Another good site for intriguing first-hand accounts of paranormal experiences:

billie said...

I really enjoyed this post - as you know, I share the view that there is almost always more going on around us than we realize or acknowledge.

I think of it as a layer of phenomena that we can either tap into or not - once you do, you'll start noticing more and more.

Much like if you start recording your dreams you'll remember more of them.

Our painted pony grinds himself into the dirt every time you hose him down after riding. Since much of his body is white, he ends up looking quite literally like a cake of mud - so that he looks like a solid brown pony.

Many times we go out to the barn the next morning and he is miraculously clean. The mud is gone. I have joked over the years that the pony fairies come groom him at night. I'm not sure it's really a joke!

The horses don't tend to get as dirty as he does, but they usually stay dirty until we clean them up, so it's not a whole herd thing.

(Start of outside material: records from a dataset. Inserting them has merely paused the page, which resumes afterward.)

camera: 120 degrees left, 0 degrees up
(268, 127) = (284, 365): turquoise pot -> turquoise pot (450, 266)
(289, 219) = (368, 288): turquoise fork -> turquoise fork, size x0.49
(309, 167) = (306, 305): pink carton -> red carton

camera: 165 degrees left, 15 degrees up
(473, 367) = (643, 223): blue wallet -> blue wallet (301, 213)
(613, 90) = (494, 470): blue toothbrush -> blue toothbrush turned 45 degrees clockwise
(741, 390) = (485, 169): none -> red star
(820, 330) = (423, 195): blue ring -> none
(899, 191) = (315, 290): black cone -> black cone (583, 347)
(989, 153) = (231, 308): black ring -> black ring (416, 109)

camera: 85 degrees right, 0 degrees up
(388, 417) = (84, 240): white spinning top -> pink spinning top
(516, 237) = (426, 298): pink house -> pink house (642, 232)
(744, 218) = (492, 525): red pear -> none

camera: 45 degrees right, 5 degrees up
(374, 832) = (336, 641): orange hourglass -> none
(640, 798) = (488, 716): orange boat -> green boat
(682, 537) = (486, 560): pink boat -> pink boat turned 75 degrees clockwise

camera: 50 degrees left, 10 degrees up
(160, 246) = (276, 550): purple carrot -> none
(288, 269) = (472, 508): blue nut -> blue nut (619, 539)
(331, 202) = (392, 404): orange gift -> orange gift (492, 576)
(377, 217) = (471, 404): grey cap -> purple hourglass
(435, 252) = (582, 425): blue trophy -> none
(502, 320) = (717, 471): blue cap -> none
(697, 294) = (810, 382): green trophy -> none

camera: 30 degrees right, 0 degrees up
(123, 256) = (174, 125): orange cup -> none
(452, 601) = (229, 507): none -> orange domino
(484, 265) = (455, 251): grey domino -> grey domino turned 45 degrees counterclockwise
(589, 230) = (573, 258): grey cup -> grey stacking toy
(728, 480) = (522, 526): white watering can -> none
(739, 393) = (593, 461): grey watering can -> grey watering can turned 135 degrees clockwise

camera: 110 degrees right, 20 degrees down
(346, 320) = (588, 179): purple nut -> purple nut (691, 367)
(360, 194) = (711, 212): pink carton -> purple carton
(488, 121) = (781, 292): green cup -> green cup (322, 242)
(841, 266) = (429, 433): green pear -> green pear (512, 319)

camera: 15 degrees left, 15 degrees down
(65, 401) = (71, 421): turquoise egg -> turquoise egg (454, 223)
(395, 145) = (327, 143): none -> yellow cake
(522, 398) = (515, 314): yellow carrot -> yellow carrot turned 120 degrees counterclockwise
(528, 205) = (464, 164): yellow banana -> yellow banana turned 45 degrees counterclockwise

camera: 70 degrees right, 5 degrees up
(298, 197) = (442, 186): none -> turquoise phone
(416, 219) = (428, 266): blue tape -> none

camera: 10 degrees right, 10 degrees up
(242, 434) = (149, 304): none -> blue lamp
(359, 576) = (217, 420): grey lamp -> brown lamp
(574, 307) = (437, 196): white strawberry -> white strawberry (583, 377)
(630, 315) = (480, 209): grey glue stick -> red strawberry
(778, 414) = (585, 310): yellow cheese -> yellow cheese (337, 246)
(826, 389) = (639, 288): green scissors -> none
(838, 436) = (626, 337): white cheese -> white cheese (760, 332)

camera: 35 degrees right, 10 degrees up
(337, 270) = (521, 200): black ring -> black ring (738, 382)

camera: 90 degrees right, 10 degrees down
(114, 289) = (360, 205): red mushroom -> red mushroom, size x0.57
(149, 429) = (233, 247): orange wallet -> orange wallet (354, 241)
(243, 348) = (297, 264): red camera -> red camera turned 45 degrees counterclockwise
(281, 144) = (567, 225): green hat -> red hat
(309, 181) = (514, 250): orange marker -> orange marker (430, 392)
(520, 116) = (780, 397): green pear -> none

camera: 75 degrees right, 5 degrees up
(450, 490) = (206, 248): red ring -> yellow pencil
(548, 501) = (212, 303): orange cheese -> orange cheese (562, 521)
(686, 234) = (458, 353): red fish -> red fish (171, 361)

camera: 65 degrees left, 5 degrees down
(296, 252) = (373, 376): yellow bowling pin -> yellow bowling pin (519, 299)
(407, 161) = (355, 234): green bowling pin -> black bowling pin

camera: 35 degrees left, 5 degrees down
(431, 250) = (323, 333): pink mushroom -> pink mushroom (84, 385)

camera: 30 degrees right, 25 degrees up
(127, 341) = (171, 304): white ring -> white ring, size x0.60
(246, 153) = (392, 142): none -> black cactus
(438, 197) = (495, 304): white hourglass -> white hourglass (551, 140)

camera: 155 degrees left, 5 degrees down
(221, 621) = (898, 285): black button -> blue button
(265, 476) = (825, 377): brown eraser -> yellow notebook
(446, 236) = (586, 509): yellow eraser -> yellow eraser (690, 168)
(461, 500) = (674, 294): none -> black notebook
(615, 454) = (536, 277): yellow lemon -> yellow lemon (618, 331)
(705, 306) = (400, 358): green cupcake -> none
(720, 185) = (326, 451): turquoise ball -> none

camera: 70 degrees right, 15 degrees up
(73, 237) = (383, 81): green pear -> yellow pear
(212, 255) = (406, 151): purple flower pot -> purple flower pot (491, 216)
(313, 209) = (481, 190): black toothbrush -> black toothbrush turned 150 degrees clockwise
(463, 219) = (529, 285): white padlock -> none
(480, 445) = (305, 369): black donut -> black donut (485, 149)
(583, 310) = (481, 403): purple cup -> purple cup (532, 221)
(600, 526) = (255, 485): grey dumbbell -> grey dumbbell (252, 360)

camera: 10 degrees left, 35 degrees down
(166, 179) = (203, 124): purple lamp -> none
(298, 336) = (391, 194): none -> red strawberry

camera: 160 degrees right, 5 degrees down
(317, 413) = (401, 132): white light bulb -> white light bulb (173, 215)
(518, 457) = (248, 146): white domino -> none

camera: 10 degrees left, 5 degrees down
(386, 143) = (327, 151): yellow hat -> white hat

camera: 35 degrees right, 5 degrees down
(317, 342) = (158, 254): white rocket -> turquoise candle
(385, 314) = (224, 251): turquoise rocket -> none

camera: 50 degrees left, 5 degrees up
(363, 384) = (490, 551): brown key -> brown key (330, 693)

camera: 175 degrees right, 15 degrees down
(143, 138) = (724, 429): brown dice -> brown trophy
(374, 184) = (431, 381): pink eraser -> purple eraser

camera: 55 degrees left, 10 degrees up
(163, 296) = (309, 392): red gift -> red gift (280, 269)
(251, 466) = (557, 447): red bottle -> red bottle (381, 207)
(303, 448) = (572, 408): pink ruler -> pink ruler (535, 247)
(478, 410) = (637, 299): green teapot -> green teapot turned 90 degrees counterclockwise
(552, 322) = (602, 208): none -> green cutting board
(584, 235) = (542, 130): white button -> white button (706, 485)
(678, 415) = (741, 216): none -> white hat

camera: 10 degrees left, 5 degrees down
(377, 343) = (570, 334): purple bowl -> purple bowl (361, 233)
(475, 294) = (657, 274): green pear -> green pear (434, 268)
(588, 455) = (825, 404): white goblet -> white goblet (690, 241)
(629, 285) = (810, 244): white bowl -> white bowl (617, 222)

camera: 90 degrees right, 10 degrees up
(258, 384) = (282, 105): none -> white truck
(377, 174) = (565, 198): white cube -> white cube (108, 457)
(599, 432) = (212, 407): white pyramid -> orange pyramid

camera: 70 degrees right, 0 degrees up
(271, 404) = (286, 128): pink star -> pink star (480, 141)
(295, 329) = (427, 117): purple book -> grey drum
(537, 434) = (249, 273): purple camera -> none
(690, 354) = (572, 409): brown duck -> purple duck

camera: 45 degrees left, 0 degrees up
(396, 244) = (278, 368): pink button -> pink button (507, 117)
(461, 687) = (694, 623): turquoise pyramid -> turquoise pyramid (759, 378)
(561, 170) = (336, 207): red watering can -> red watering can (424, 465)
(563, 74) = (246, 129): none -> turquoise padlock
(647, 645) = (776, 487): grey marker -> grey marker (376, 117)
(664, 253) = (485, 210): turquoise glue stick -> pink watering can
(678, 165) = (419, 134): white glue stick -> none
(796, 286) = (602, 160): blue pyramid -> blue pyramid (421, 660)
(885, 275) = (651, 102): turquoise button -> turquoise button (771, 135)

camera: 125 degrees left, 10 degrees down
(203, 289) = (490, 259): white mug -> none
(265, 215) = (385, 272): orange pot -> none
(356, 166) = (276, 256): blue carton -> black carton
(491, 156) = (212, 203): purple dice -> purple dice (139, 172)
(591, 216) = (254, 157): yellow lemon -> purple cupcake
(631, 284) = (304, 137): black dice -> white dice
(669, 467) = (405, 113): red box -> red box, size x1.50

When the kids were young we used to build fairy houses - made of twigs and leaves and fallen acorns and little stones. I think that would be a great exercise for opening to the possibility of nature spirits - in fact, I think I'll go out and build one today.

Peggy Payne said...

I want to see a picture of your fairy house on your blog, Billie. Maybe I'll make one too. I love miniatures anyway.

And I'll bet your daughter knows the pony fairies individually.